Crude oil for November delivery fell as much as $3.77, or 3.5 percent, to $104.25 a barrel in electronic trading on the New York Mercantile Exchange. It was at $105.38 a barrel at 11:44 a.m. London time.

Total SA, Europe's third-largest oil company, restored power to its Port Arthur refinery in Texas following Hurricane Ike and plans to restart the plant, the Houston Chronicle reported. About 41 percent of oil production in the Gulf of Mexico remains shut following this summer's storms, the Minerals Managements Service said.

Gasoline Demand

Prices may extend their 28 percent decline from the July 11 record of $147.27 a barrel next week, according to a Bloomberg survey. Fourteen of 29 analysts surveyed by Bloomberg News, or 48 percent, said prices will decrease through Oct. 3.

Oil is headed for a 0.8 percent weekly increase despite having posted a record one-day gain on Sept. 22, when investors rushed to cover short positions before the October contract's expiry. The financial crisis and plans for its solution have since kept prices within a $4 range.

Sales of new homes in the U.S. fell in August to a 17-year low, Commerce Department data showed yesterday, while orders for U.S. durable goods declined more than twice as much as forecast.

Gasoline demand averaged 9 million barrels a day in the past four weeks, down 3.4 percent from the same period last year, the Energy Department report showed. Gasoline inventories dropped 5.9 million barrels to 178.7 million barrels, the lowest since 1967. Supply levels prior to 1990 were reported on a monthly basis.

Brent crude oil for November settlement fell as much as $3.40, or 3.2 percent, to $101.20 a barrel on London's ICE Futures Europe exchange. It was at $102.25 a barrel at 10:21 a.m. London time.

OPEC continues to export large volumes of oil as it may take time for the group to cut back output to its quota.

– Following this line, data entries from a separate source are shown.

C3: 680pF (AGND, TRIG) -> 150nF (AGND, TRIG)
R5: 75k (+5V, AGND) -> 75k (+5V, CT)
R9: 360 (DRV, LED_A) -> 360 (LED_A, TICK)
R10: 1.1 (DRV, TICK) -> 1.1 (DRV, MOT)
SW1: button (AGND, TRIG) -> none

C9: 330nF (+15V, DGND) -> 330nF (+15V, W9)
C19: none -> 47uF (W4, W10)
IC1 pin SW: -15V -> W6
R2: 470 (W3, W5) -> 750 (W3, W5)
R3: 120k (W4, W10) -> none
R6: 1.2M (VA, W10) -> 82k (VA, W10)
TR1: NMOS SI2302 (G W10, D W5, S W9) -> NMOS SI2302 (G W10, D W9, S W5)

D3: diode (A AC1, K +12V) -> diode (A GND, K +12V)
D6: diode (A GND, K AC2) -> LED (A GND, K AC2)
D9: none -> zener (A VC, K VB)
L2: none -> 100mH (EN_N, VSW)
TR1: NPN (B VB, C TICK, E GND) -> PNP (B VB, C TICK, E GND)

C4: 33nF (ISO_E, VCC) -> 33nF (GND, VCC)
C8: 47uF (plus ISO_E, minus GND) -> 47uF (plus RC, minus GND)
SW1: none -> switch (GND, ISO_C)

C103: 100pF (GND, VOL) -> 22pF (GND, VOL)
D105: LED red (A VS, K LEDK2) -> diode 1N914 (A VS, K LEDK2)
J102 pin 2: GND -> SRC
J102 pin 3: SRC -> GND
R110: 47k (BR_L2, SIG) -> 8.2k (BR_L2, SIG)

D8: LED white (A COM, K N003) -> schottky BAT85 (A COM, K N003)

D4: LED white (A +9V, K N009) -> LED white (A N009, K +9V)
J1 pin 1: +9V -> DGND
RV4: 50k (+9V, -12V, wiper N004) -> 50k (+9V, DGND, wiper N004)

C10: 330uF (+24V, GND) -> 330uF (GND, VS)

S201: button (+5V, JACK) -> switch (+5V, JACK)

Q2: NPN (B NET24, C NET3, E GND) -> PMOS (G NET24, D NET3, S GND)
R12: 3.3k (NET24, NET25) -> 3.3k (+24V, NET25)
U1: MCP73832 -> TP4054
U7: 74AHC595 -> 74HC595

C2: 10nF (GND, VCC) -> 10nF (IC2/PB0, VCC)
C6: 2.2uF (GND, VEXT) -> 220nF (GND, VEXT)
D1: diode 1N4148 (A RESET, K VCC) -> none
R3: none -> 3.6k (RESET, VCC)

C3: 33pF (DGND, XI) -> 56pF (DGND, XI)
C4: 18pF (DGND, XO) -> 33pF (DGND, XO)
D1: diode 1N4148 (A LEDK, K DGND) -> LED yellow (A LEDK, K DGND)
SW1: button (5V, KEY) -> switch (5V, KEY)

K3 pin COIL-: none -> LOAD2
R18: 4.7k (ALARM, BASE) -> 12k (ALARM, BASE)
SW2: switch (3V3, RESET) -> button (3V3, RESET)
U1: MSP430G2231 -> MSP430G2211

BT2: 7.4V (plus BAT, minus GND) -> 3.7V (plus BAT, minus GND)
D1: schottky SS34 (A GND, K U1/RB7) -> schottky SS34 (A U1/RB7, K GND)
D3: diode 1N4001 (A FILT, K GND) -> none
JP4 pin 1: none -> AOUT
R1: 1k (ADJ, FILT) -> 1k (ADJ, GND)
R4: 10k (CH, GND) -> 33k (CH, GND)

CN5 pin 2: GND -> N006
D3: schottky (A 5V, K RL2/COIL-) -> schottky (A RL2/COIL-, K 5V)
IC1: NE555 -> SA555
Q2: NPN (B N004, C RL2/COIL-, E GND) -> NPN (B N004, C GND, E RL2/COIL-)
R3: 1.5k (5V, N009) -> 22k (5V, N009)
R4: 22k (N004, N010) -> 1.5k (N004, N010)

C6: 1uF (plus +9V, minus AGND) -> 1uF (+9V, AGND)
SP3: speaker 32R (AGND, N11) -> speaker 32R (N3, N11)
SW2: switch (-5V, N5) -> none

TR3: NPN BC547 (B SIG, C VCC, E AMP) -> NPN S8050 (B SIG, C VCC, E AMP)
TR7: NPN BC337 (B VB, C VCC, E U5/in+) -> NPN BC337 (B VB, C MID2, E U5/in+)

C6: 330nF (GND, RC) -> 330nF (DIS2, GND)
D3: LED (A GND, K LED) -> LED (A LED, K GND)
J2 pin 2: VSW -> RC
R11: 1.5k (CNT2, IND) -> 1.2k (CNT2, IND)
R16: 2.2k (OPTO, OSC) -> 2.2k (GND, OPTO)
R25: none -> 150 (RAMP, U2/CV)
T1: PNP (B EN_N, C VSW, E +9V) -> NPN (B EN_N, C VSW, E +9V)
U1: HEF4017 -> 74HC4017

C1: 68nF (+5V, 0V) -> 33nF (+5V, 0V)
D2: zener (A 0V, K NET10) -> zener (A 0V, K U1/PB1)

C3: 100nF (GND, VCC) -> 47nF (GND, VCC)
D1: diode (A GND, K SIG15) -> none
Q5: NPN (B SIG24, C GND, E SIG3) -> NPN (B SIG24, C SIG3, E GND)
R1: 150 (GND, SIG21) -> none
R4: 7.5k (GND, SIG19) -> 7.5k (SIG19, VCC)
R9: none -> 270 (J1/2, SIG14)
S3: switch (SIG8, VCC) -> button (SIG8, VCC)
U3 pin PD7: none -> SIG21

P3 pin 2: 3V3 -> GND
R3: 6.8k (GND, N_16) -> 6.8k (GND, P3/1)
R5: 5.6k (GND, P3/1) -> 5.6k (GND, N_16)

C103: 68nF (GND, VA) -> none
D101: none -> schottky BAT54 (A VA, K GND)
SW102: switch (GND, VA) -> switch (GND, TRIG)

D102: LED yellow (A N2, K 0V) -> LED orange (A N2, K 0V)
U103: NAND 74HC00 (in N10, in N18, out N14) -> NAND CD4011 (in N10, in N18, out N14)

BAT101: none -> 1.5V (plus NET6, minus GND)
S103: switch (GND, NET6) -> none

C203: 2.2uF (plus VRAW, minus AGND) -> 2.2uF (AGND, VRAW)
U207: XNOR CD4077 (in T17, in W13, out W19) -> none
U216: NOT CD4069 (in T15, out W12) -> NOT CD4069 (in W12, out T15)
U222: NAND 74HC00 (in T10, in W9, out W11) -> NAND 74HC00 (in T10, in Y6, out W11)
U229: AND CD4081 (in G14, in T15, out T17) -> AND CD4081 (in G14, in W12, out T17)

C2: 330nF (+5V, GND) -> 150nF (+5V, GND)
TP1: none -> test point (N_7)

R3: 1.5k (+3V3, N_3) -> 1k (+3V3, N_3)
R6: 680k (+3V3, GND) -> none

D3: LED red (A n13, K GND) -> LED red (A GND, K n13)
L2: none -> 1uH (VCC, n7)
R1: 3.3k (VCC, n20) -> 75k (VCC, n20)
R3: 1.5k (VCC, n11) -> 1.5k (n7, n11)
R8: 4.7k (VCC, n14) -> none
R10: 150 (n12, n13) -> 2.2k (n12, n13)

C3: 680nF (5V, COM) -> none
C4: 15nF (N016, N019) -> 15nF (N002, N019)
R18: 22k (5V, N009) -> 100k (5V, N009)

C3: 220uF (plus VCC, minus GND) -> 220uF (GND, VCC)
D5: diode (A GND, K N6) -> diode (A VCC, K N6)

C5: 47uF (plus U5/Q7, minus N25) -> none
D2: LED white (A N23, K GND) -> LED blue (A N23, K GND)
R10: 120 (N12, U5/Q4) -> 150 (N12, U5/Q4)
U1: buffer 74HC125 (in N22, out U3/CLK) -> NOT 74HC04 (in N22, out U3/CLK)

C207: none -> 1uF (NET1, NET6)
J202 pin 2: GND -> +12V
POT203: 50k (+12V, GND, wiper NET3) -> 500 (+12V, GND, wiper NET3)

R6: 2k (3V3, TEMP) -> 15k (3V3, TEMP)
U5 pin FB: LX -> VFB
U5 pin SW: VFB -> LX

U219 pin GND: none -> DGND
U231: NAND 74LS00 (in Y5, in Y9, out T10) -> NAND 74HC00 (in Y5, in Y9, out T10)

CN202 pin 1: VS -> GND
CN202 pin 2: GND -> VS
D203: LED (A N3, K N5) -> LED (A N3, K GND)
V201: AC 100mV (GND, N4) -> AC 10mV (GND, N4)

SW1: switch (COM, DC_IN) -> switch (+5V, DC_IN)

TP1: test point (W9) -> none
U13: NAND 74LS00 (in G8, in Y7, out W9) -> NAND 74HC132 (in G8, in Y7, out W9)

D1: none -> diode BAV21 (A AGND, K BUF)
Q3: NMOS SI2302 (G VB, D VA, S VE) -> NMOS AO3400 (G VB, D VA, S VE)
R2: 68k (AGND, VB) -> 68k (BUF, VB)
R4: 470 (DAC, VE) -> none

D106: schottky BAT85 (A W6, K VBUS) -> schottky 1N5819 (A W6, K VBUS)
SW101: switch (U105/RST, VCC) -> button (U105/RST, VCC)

OPEC's daily shipments of oil will increase 2.2 percent in the four weeks to Oct. 11, according to data from industry consultant Oil Movements released yesterday.

The Organization of Petroleum Exporting Countries will load 24.75 million barrels a day in the period, compared with 24.21 million barrels a day shipped in the four weeks ended Sept. 13, the Halifax, England-based consultant said.